The UK government’s latest attempt to slow down the buy-to-let market by increasing stamp duty on additional properties has had little impact, with investors continuing to push ahead with purchases. Recent data shows that despite the higher tax burden, landlords remain confident in the market’s long-term profitability.
Investors undeterred by stamp duty increase
Figures for the final quarter of 2024 reveal a 16% rise in residential stamp duty receipts compared to the previous quarter, with a 27% annual increase. Notably, 57,100 property transactions incurred the additional homes surcharge, contributing £700 million in tax—a staggering 53% jump from the previous quarter and 50% higher than the same period in 2023.

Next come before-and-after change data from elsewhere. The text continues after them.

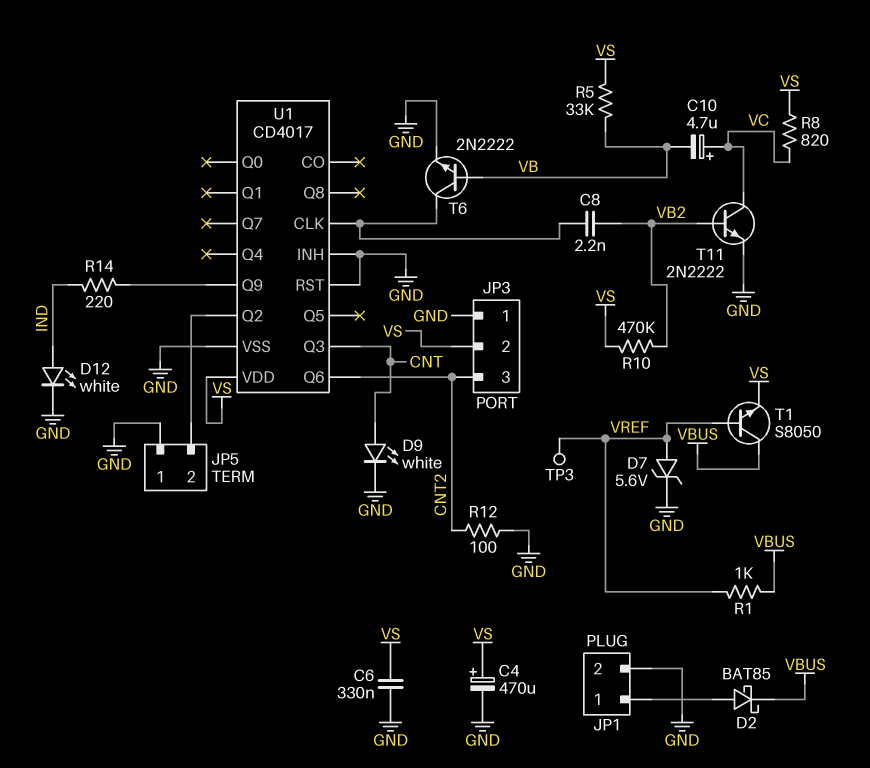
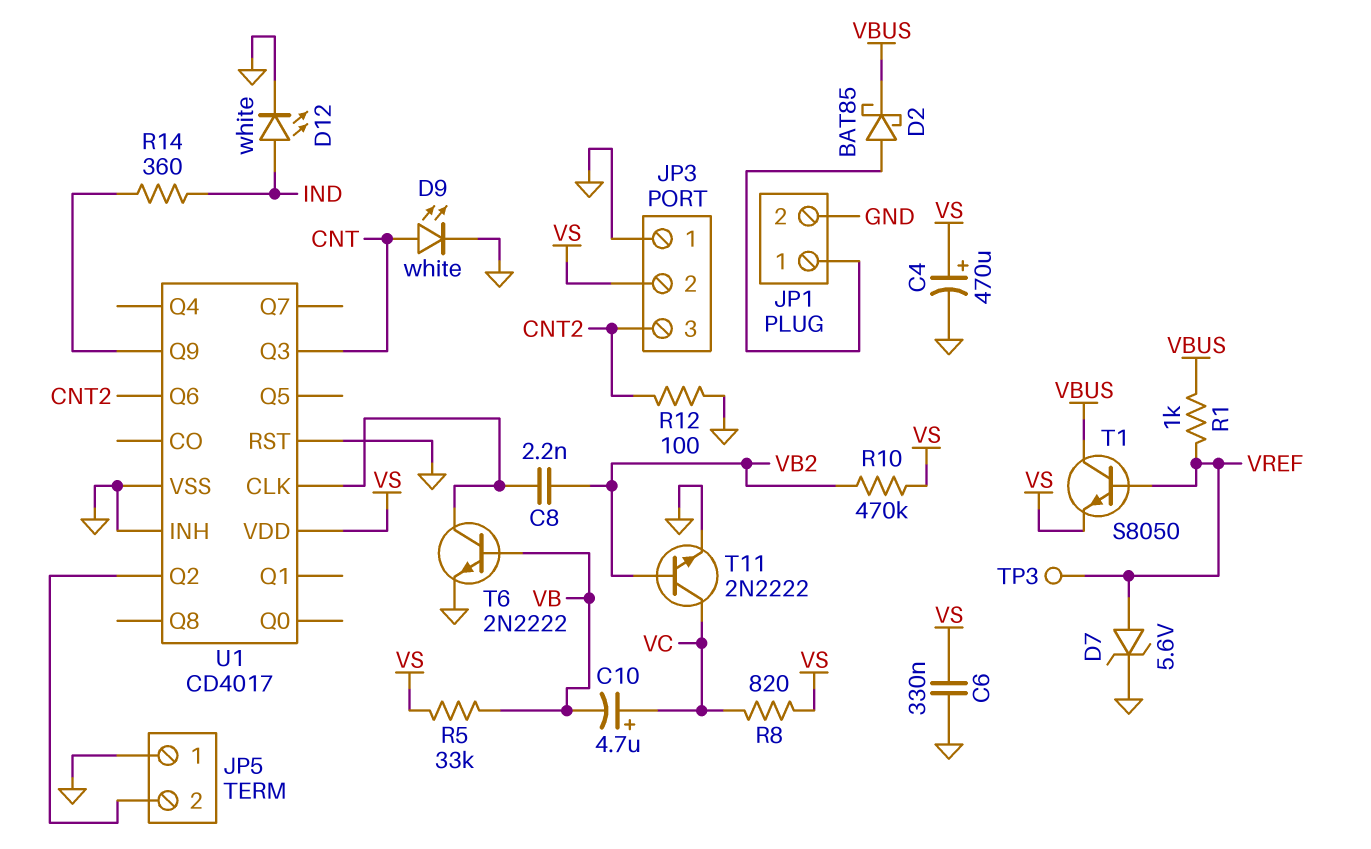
R14: 220 (IND, U1/Q9) -> 360 (IND, U1/Q9)

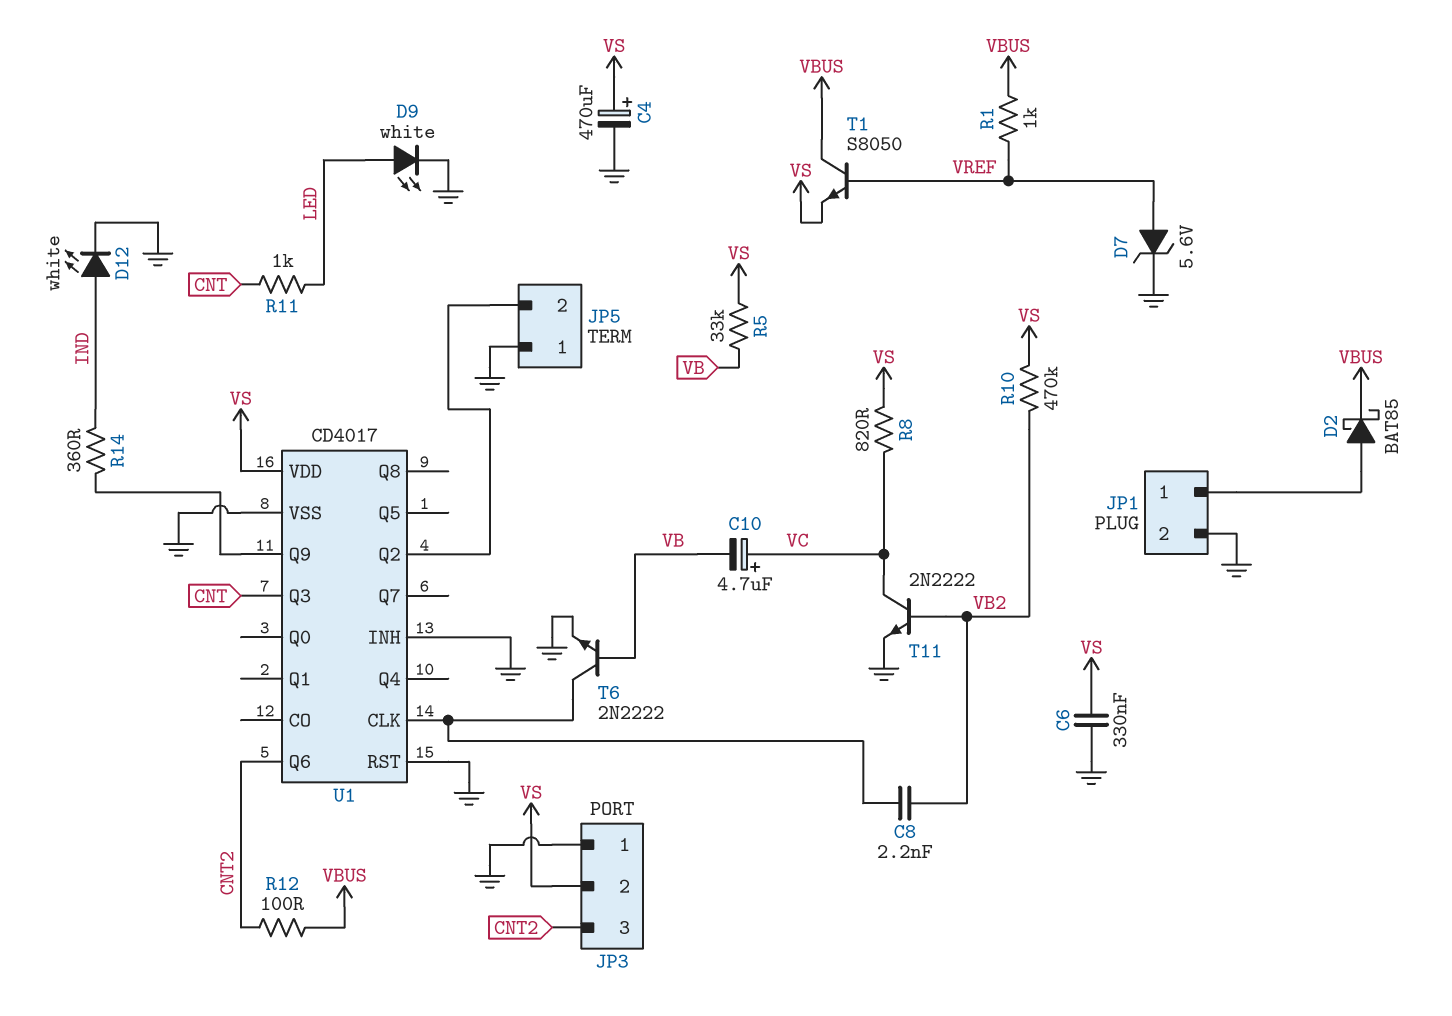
D9: LED white (A CNT, K GND) -> LED white (A LED, K GND)
R11: none -> 1k (CNT, LED)
R12: 100 (CNT2, GND) -> 100 (CNT2, VBUS)
TP3: test point (VREF) -> none

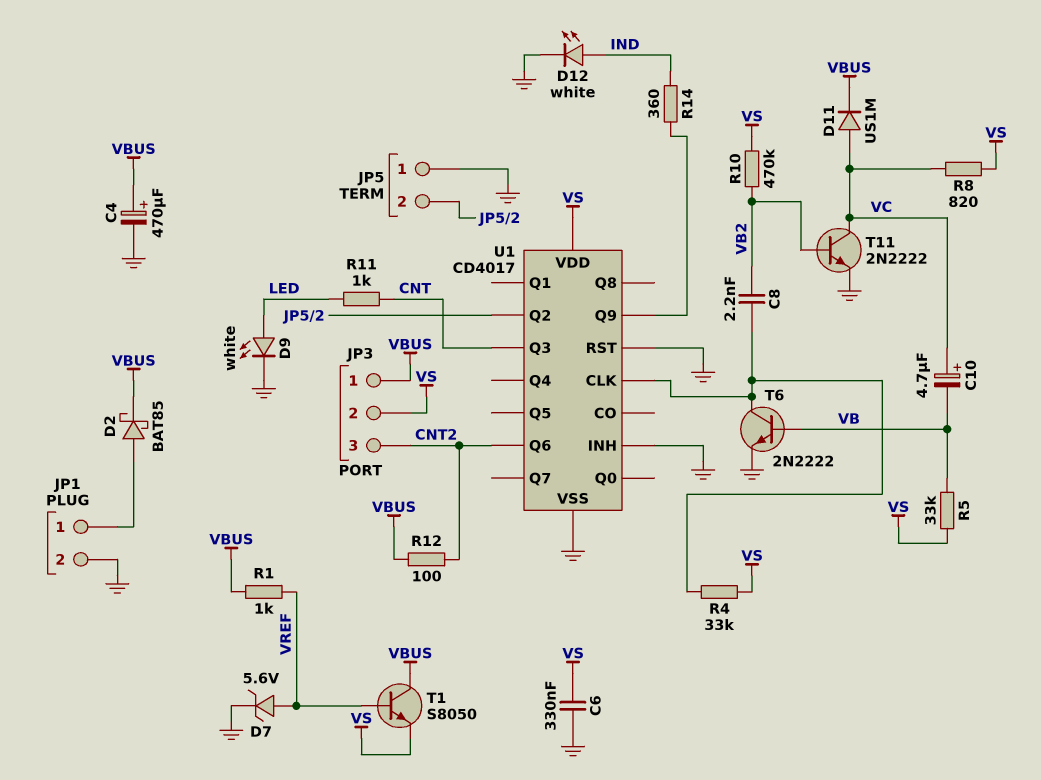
C4: 470uF (plus VS, minus GND) -> 470uF (plus VBUS, minus GND)
D11: none -> diode US1M (A VC, K VBUS)
JP3 pin 1: GND -> VBUS
R4: none -> 33k (U1/CLK, VS)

Despite the October 2024 Budget’s sudden hike in the surcharge from 3% to 5%, property investors have pressed on with purchases, undeterred by the increased costs. According to Julie Davis, head of LCF Residential, “People buying second homes or investment properties were already subject to a higher rate of stamp duty prior to the Budget, and adding an additional 2% onto this doesn’t appear to have made any difference to the market so far.”
LCF Residential, a major conveyancing firm based in Yorkshire, confirmed that all the buy-to-let and second home transactions it handled during the Budget period proceeded as planned. “Out of the dozens of transactions we were working on, each one has still gone ahead as planned,” Davis stated, reinforcing that landlords remain committed to expanding their portfolios.
Property market remains resilient despite tax burden
While some commentators argue that property investment is becoming less attractive due to rising taxes, others believe that bricks and mortar remain one of the most reliable assets. Property investors not only contend with stamp duty but also face capital gains tax when selling, as well as income tax on rental earnings. The reduction of mortgage interest tax relief since 2017 and the freezing of income tax thresholds have further squeezed profits. Nevertheless, the data suggests that investors are willing to absorb these costs, confident that rental income and long-term capital appreciation will outweigh the tax implications.
Sarah Coles, head of personal finance at Hargreaves Lansdown, acknowledged the mounting tax burden but pointed out that demand for rental properties remains strong. “Tax bills on property investments are rising, but the fact remains that demand for rental accommodation continues to grow, making buy-to-let an attractive option for those who can navigate the costs,” she said.
Rental demand driving landlord confidence
The resilience of the buy-to-let sector can largely be attributed to the UK’s growing rental market. With first-time buyers struggling to meet high deposit requirements and mortgage costs, rental demand remains at record levels. As a result, many landlords are seeing strong yields and minimal void periods, making property investment an appealing prospect despite tax hikes.
Furthermore, the upcoming changes to stamp duty in April 2025, which will lower the nil-rate band for homebuyers from £250,000 to £125,000, are likely to create further uncertainty in the owner-occupier market. “The Treasury’s aim with these changes was to give first-time buyers and those looking to move home an advantage over second home buyers and landlords. However, it remains to be seen whether these changes are enough to significantly alter that market,” Davis noted.
As affordability pressures continue to limit homeownership for many, rental demand is expected to remain strong throughout 2025. With investors undeterred by tax increases and yields holding firm, buy-to-let remains an attractive asset class for landlords seeking long-term returns. While the government’s policies may create additional hurdles, they appear unlikely to deter serious investors who recognise the enduring value of property in the UK market.